RNA sequencing is a rich assay for delineating the transcriptome but few RNA-Seq standard data sets exist to help quantification of gene or splice form expression. Moreover, each next-generation sequencing (NGS) platform has unique aspects of library synthesis, sequencing, alignment, and data processing. Little is known about cross-site reproducibility, technical variance and interoperability of NGS platforms for RNA-Seq.
The goals of the ABRF-NGS study are to evaluate the performance of NGS platforms and to identify optimal methods and best practices. The study includes five ABRF Research Groups and over 20 core facility laboratories. To address RNA-Seq issues, we performed sequencing on five NGS platforms at multiple sites using two standardized RNA samples with synthetic RNA spike-ins. Platforms tested included Illumina HiSeq 2000/2500, Roche 454 GS FLX, Life Technology Ion PGM and Proton, and PacBio. We evaluated a wide range of variables, including varying input amount (1-1000 ng), alternate library preparation methods, specific size fractionation (1, 2, and 3 kb), and performance on degraded RNA (using heat, sonication, and RNase A). We used a set of 18,250 rt-PCR reactions as an orthogonal tool to gauge the linear and dynamic range of the RNA-Seq results.
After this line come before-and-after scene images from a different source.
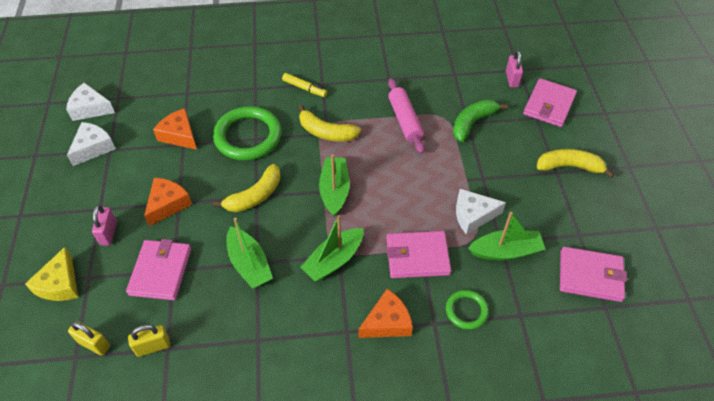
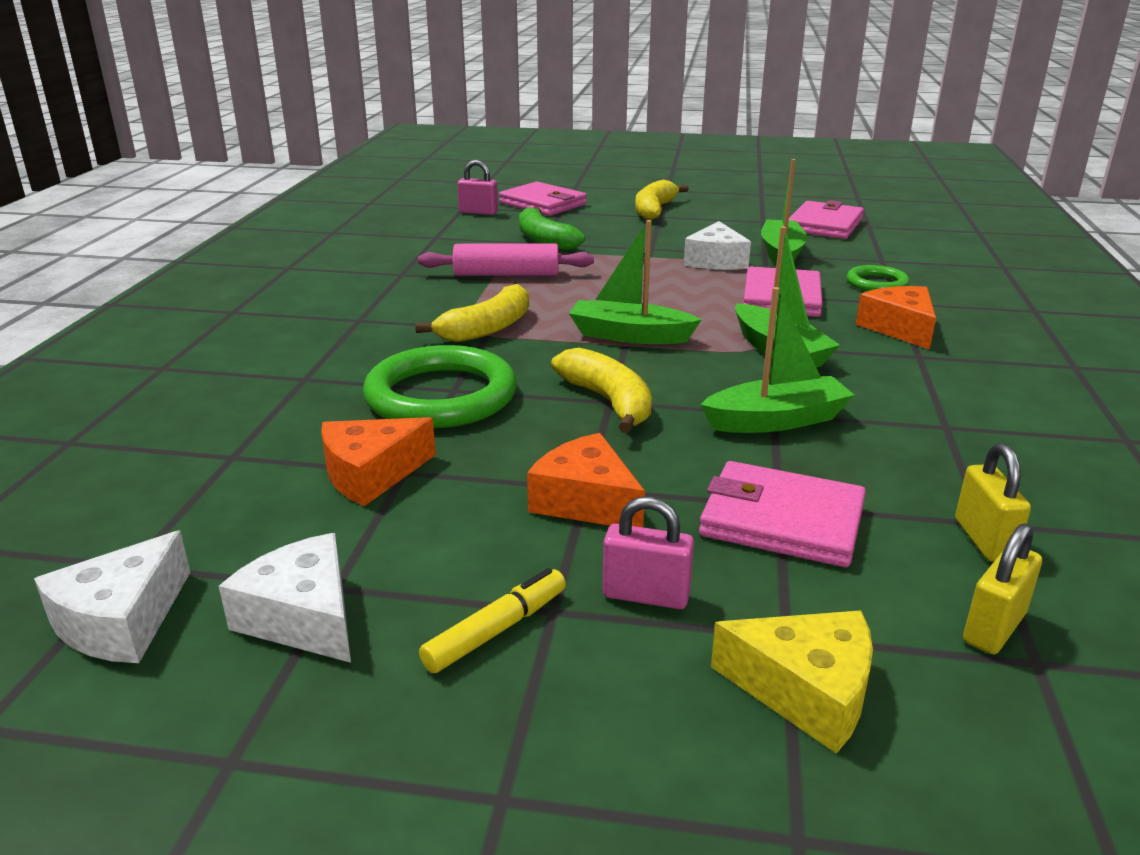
camera: 75 degrees left, 25 degrees down
(304, 88) = (356, 334): yellow marker -> yellow marker (496, 630)

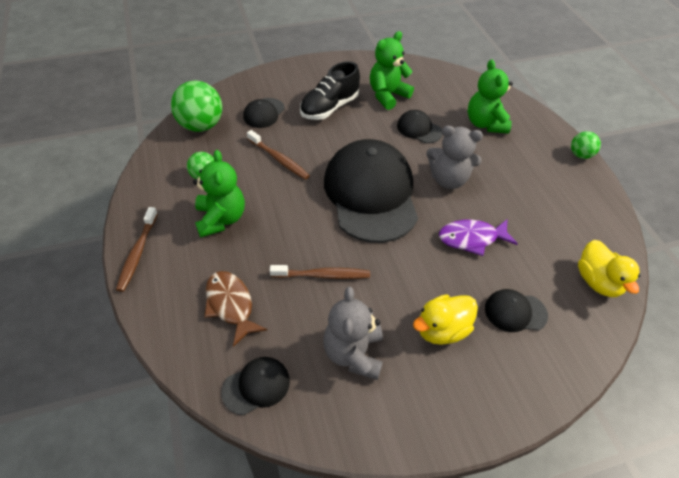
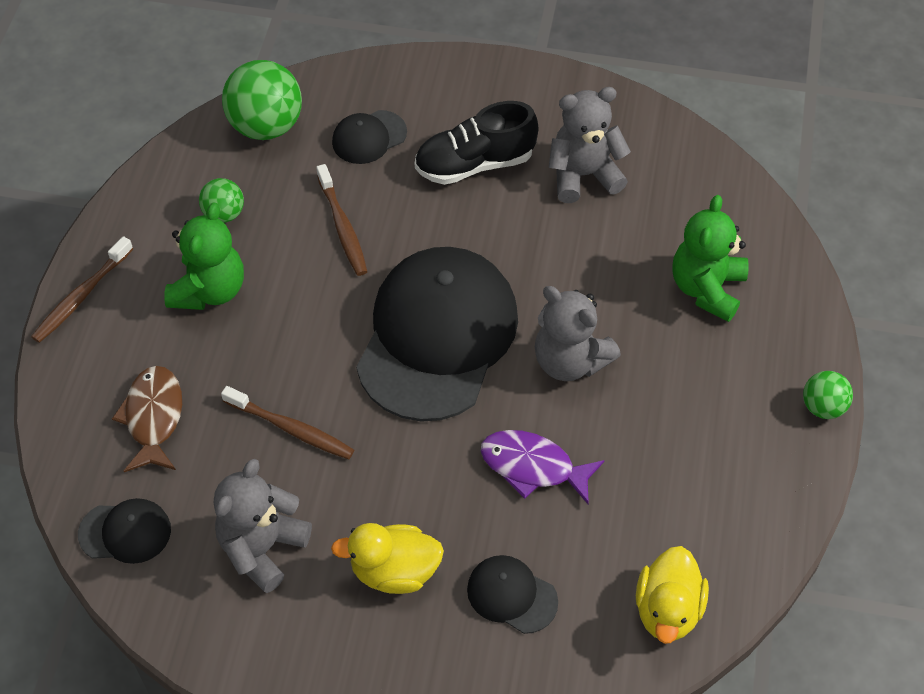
camera: 30 degrees right, 5 degrees up
(387, 95) = (583, 175): green teddy bear -> grey teddy bear
(419, 129) = (589, 256): black cap -> none

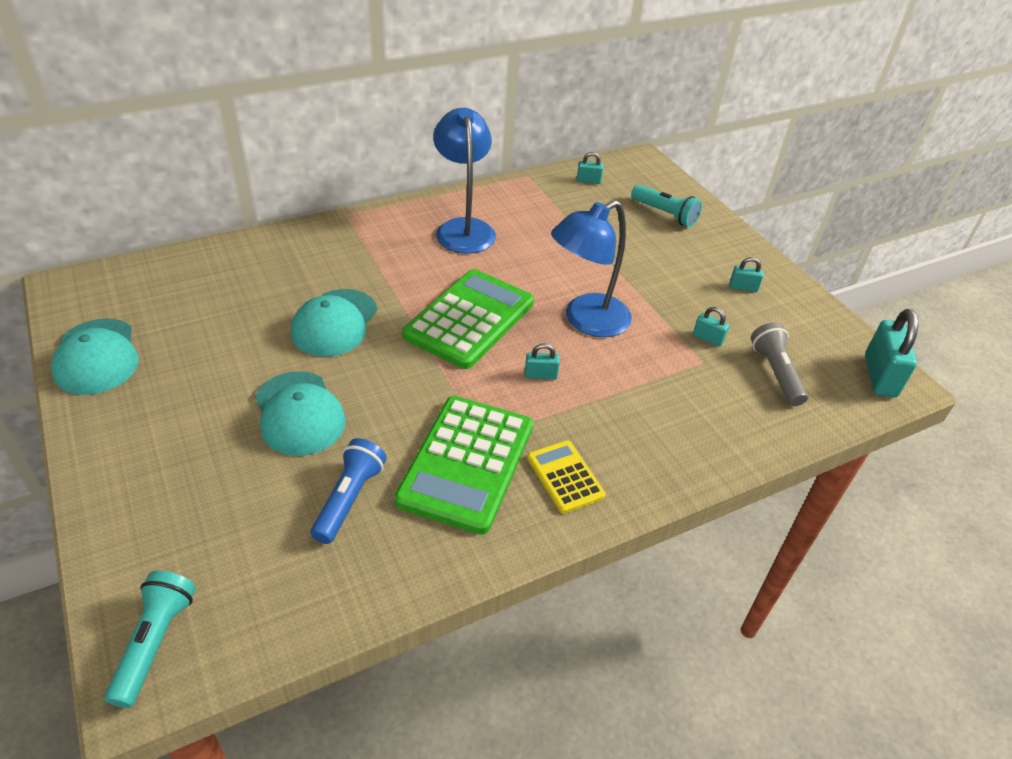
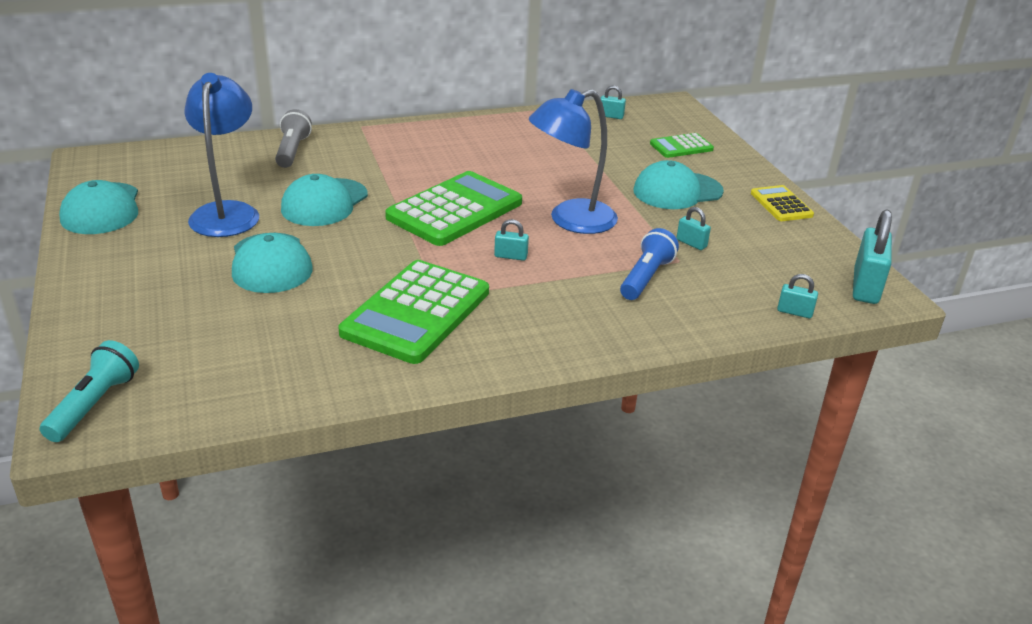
camera: 10 degrees right, 10 degrees down
(349, 499) = (298, 327): blue flashlight -> blue flashlight (646, 277)
(463, 228) = (472, 143): blue lamp -> blue lamp (227, 212)
(565, 477) = (509, 331): yellow calculator -> yellow calculator (781, 204)
(665, 214) = (681, 146): turquoise flashlight -> green calculator
(676, 272) = (677, 191): none -> turquoise cap
(743, 287) = (743, 208): turquoise padlock -> turquoise padlock (794, 312)
(776, 373) = (753, 275): grey flashlight -> grey flashlight (292, 151)

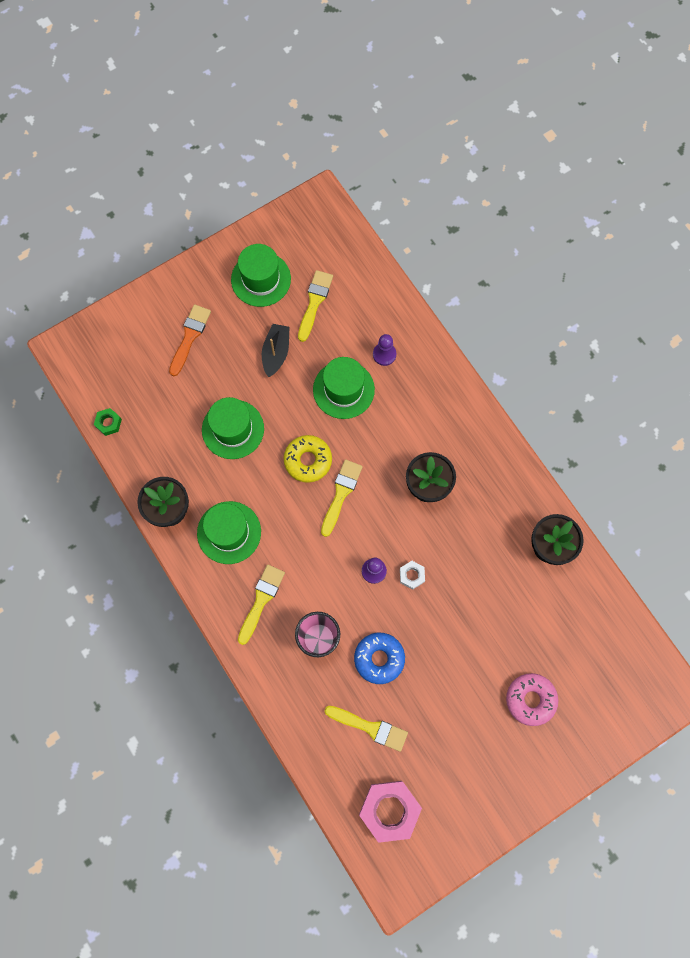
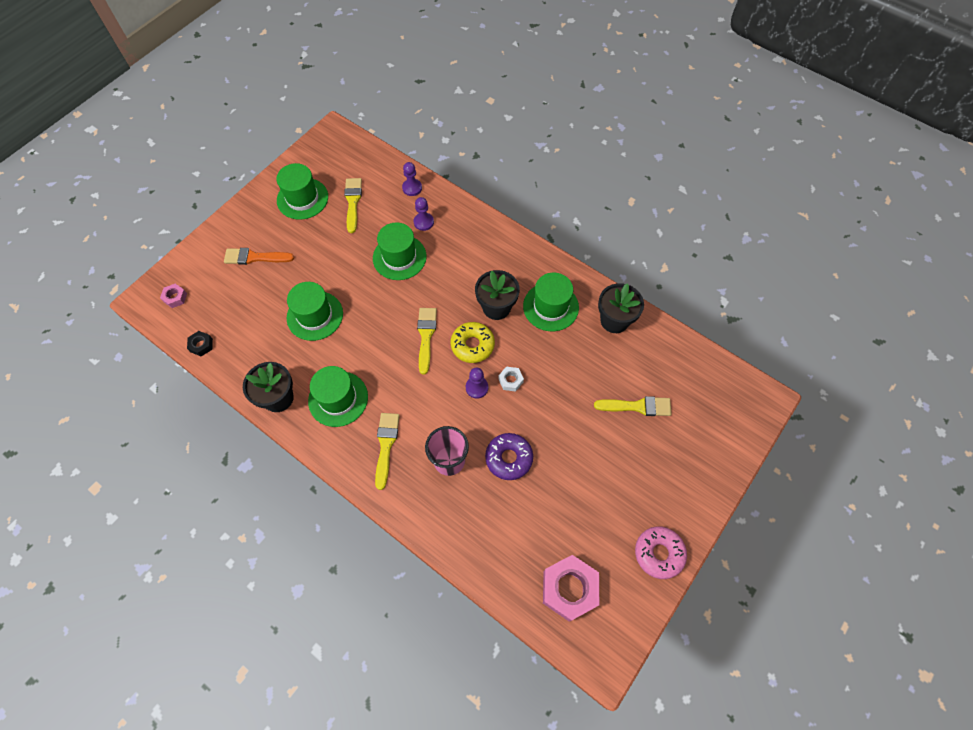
camera: 20 degrees left, 10 degrees down
(95, 357) = (175, 297): none -> pink nut
(108, 423) = (201, 345): green nut -> black nut
(190, 337) = (255, 257): orange brush -> orange brush turned 90 degrees counterclockwise
(276, 353) = (333, 247): black boat -> none
(308, 460) = (388, 319): yellow donut -> yellow donut (472, 345)
(370, 727) = (523, 521): yellow brush -> yellow brush (637, 406)
(379, 658) = (509, 458): blue donut -> purple donut
(386, 306) = (412, 188): none -> purple pawn
(486, 506) = (550, 307): none -> green hat
(530, 699) = (652, 446): pink donut -> pink donut (659, 553)

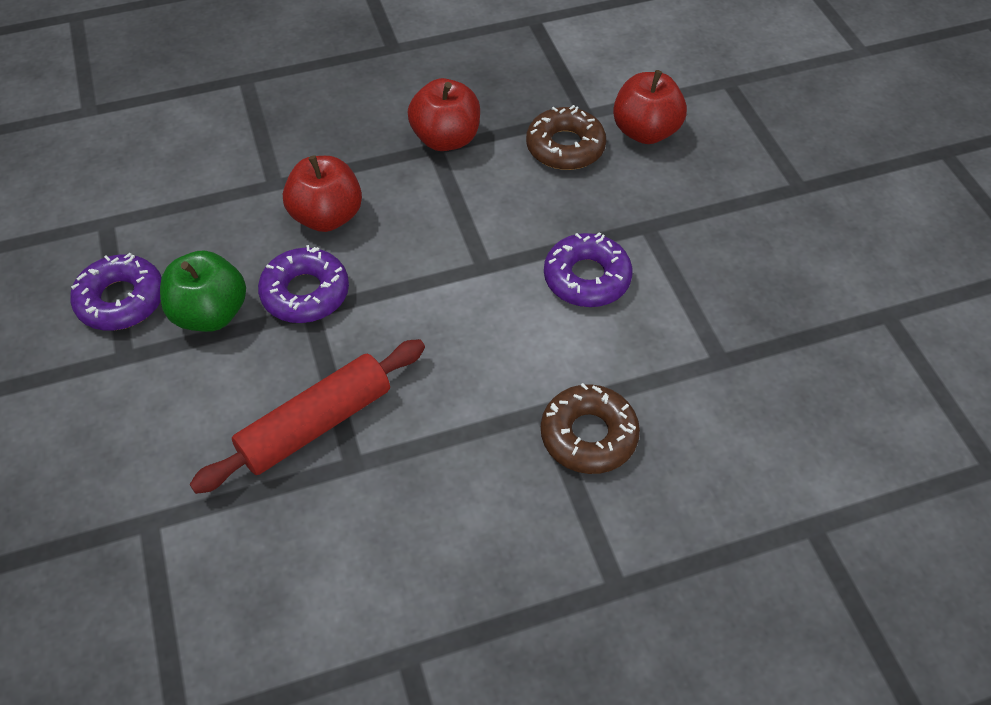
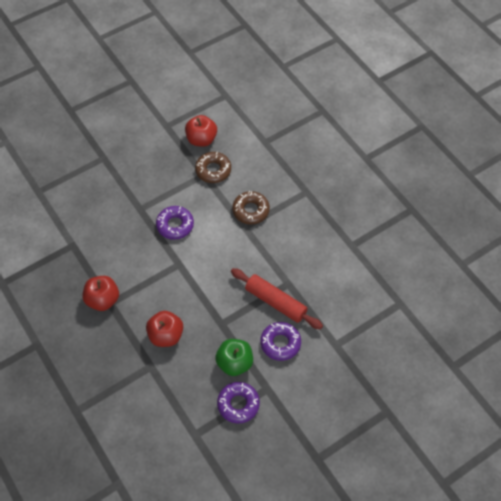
camera: 105 degrees left, 5 degrees up
(305, 293) = (212, 329): purple donut -> purple donut (280, 343)
(565, 147) = (97, 249): brown donut -> brown donut (213, 170)
(645, 132) = (80, 219): red apple -> red apple (201, 139)

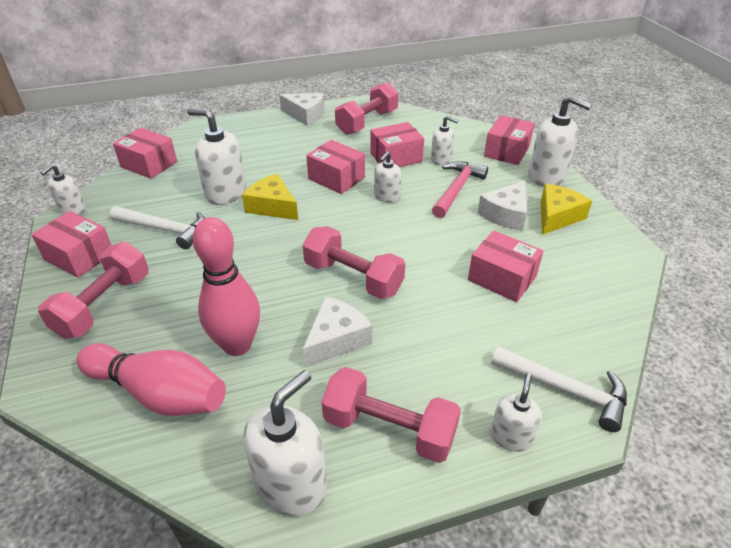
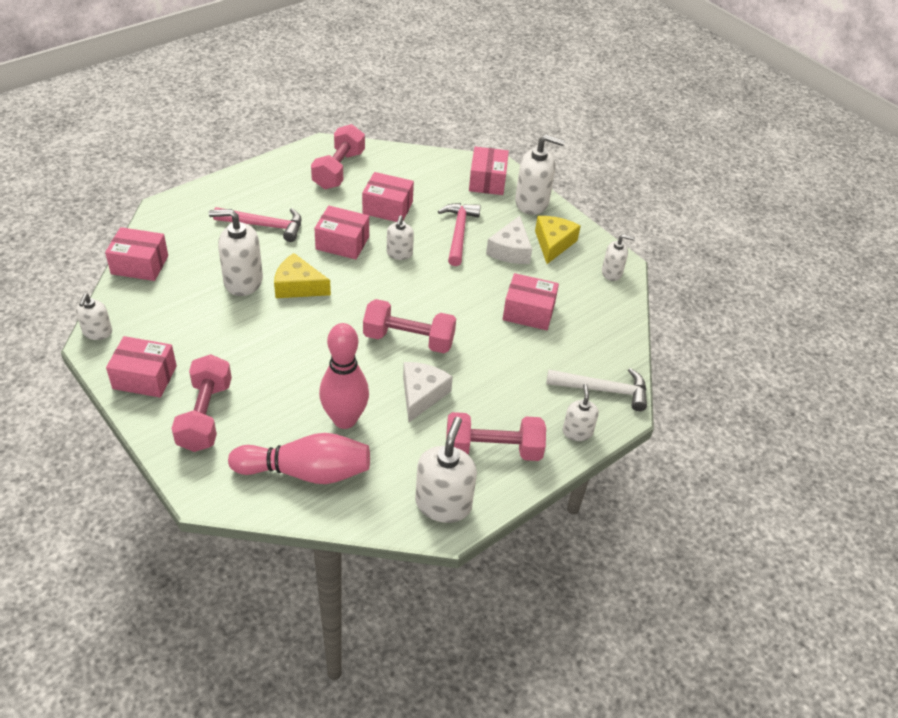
camera: 25 degrees left, 5 degrees up
(165, 229) = (209, 332): white hammer -> none
(274, 153) = (264, 226): none -> pink hammer
(305, 115) = (269, 172): white cheese -> none
(396, 157) = (387, 208): pink box -> pink box turned 60 degrees clockwise
(441, 159) = (431, 202): white soap dispenser -> white soap dispenser (612, 273)

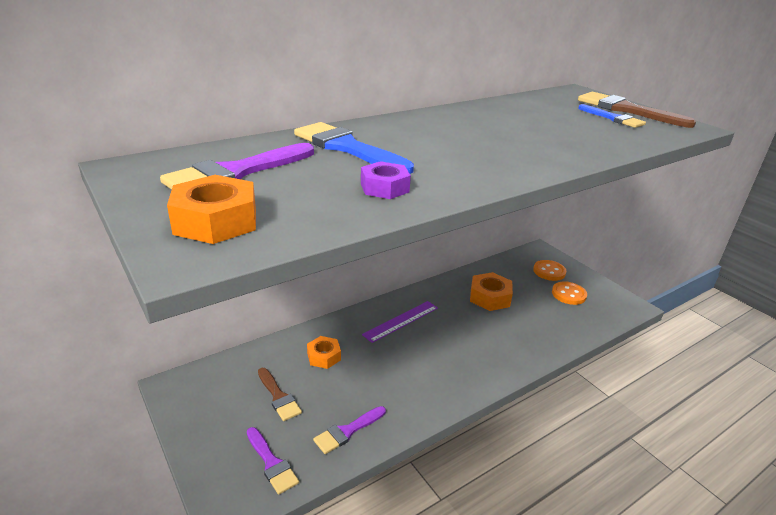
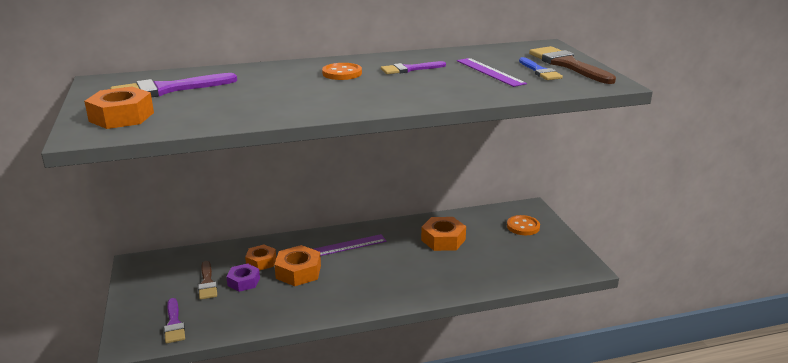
camera: 20 degrees right, 5 degrees down
(347, 148) = (265, 79): blue brush -> none
(347, 431) = (243, 315): purple brush -> purple brush (409, 69)
(372, 361) = (298, 272): none -> orange nut
(384, 188) = (257, 107): purple nut -> purple nut (243, 282)
(568, 294) = (526, 248): orange button -> orange button (342, 73)
(569, 122) = (489, 72): none -> purple ruler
Our results show that unique transcripts and isoforms are revealed by each method and NGS platform. We found that the majority of the human transcriptome can be found with each method and platform. We also discovered thousands of transcriptionally active regions (TARs) beyond existing gene annotations, which demonstrate that conservative annotation sets are inappropriate for analysis, versus larger annotation sets. Moreover, while we see high correlation of RNA-Seq within sites, we observed that “site effect” is the largest variance factor outside of biological sources. Additionally, we observed that the “bioinformatics noise” of aligners and annotations contributes substantial variance, underscoring the need for data provenance for long-term studies.